Os limites entre o erro médico e a responsabilidade criminal
Enviada em 16/08/2020
Os limites entre o erro e o crime cometido pelos médico é uma questão delicada, que envolve variáveis que devem ser consideradas, como por exemplo a capacitação do profissional médico, a situação em que se encontra o hospital, se há equipamentos adequados disponíveis, se o médico seguiu a conduta ética da profissão, entre tantas outra coisas que irão influenciar o julgamento.
A capacitação médica - algo que nem deveria entrar em discussão, uma vez que, em tese, se um médico exerce a profissão ele evidentemente deveria ser capacitado de executa-la - no Brasil encontra várias irregularidades. Como por exemplo profissionais de uma área atuando em áreas que requer mais capacitações - Clínicos gerais, por exemplo, atuando como cirurgiões, oficial ou de maneira clandestina, como é o caso das inúmeras ocorrências de pessoas que procuram esses médicos para realizarem cirurgias plásticas, por preço mais baixo.
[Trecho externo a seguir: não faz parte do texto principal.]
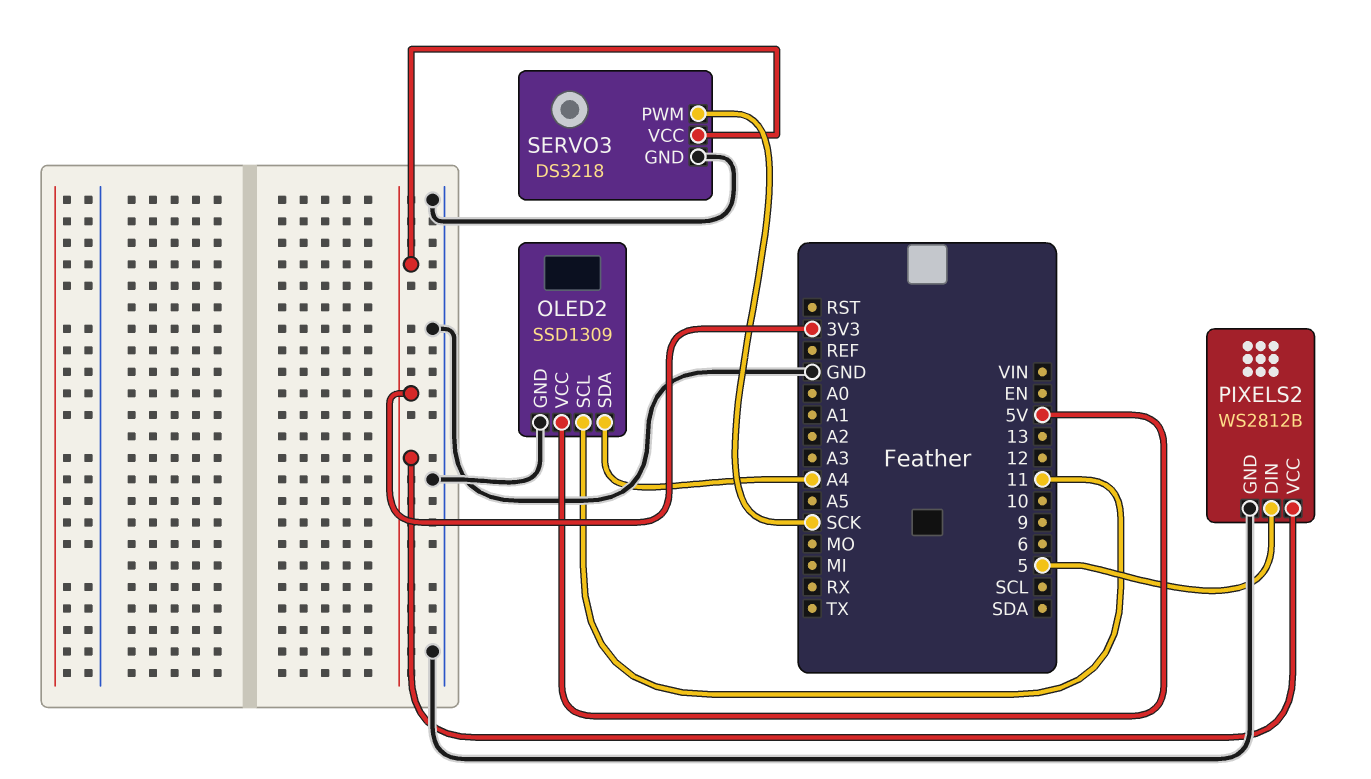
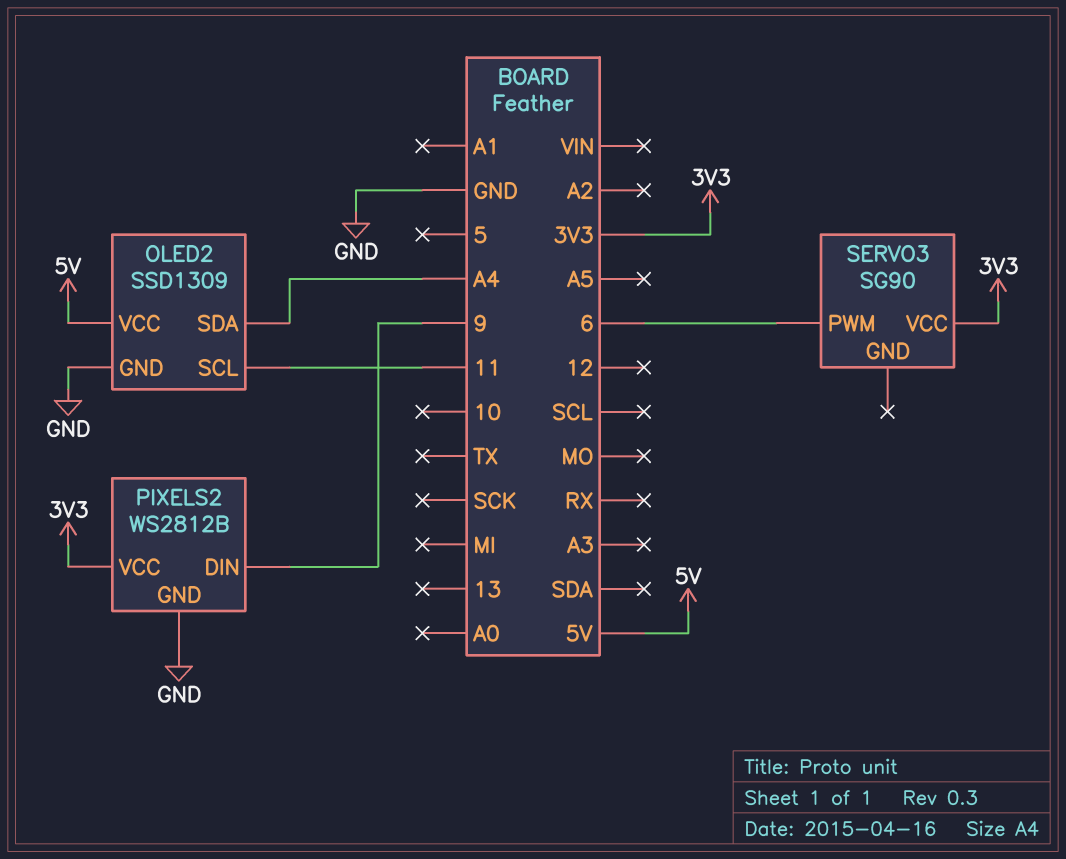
PIXELS2 pin DIN: 5 -> 9
SERVO3: DS3218 -> SG90
SERVO3 pin GND: GND -> none
SERVO3 pin PWM: SCK -> 6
Também é possível citar profissionais do SUS, que muitas vezes são incapazes, ou são mais velho na profissão e não passarão por uma reciclagem, usam ainda métodos muito rudimentares, o que é comum em cidades do interior.
Quando se fala em SUS, ainda tem-se um agravante muito maior, pois não é novidade pra ninguém que a rede pública de saúde do Brasil se encontra sucateada, com péssimo estado estrutural e lotação elevada. O que aumenta o stress e facilita, e muito, o erro médico, mesmo por profissionais extremamente capacitados.
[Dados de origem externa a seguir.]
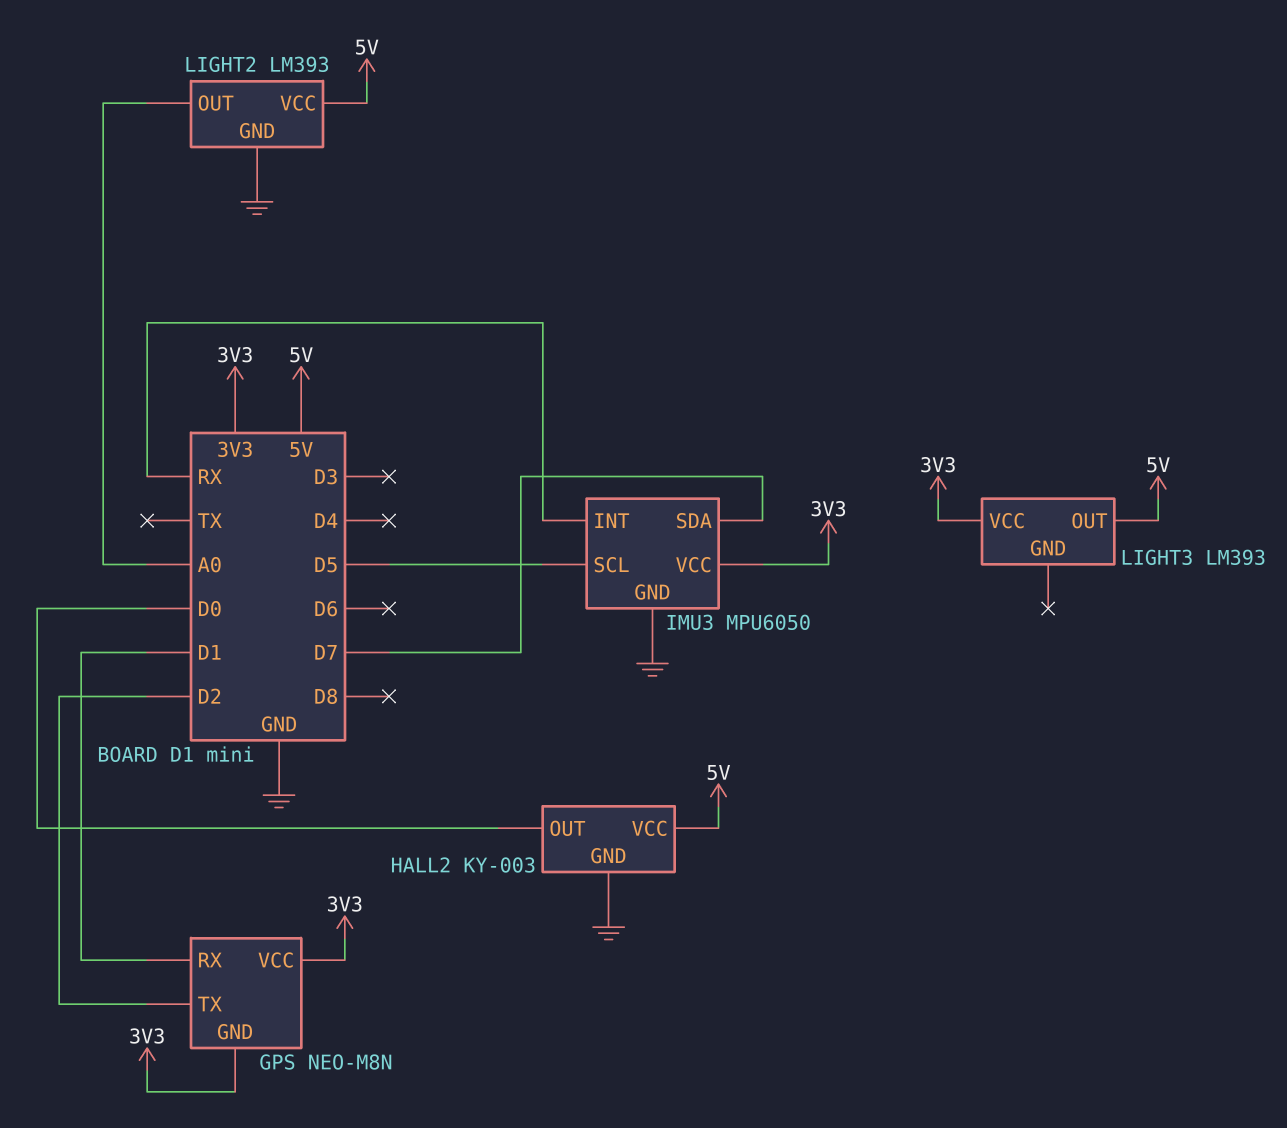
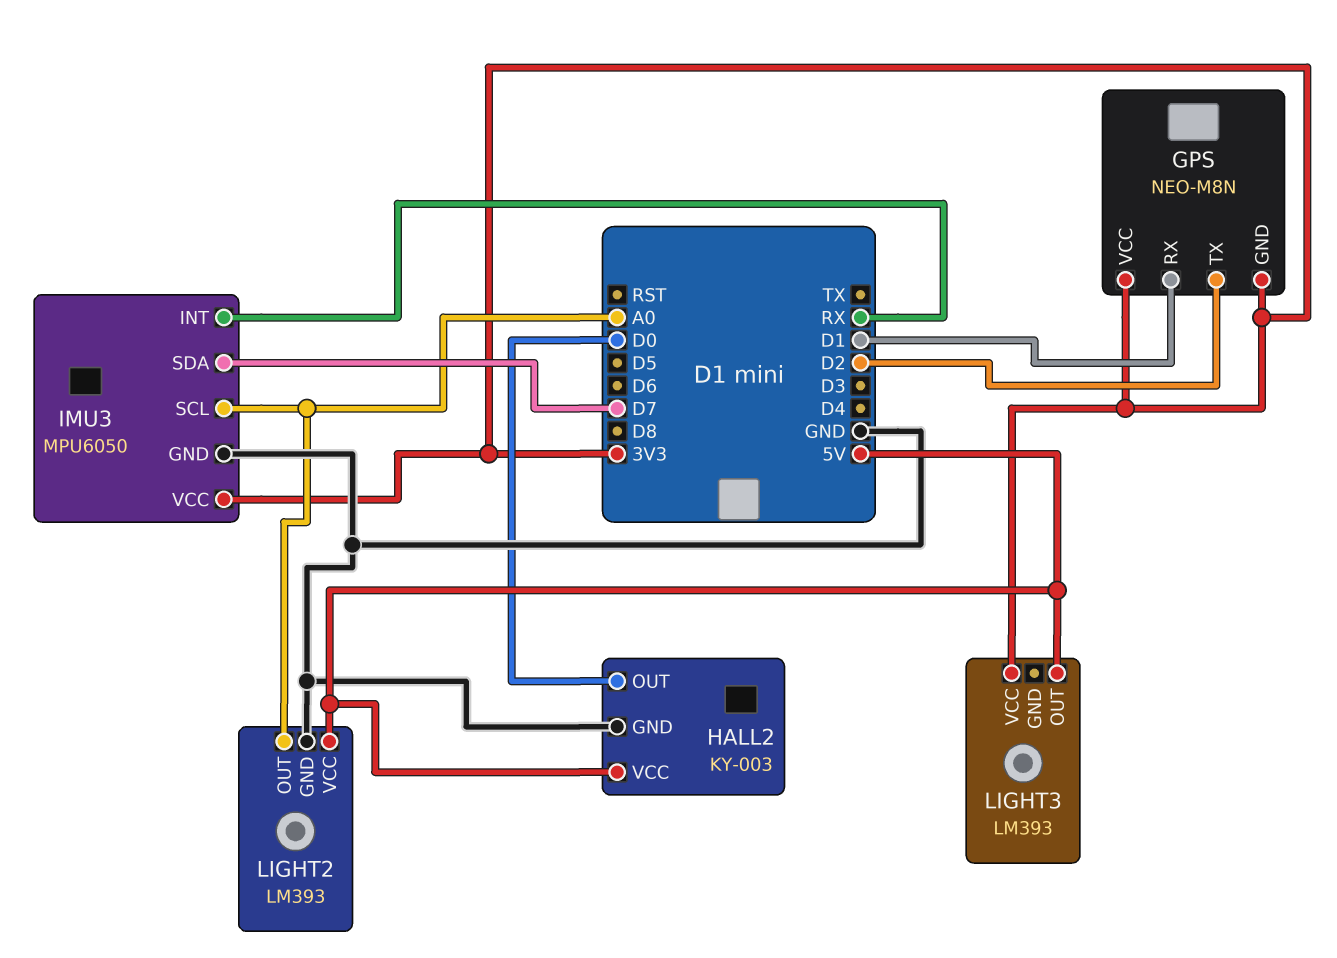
IMU3 pin SCL: D5 -> A0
A irresponsabilidade, como por exemplo de deixar equipamentos dentro do paciente, realizar amputações desnecessárias, prescrever remédios não indicados, são atitudes graves que violam o código de ética médica e deve ser punido criminalmente. Isso deve ser lei, pois tais atitudes são próprias do médico, e não de outros fatores. É preciso evitar o aumento de médicos não capacitados, mas também cabe ao governo entender a real situação que encontra o posto de trabalho da maioria dos profissionais do Sus, e interver em oferecer uma rede de saúde de primeira.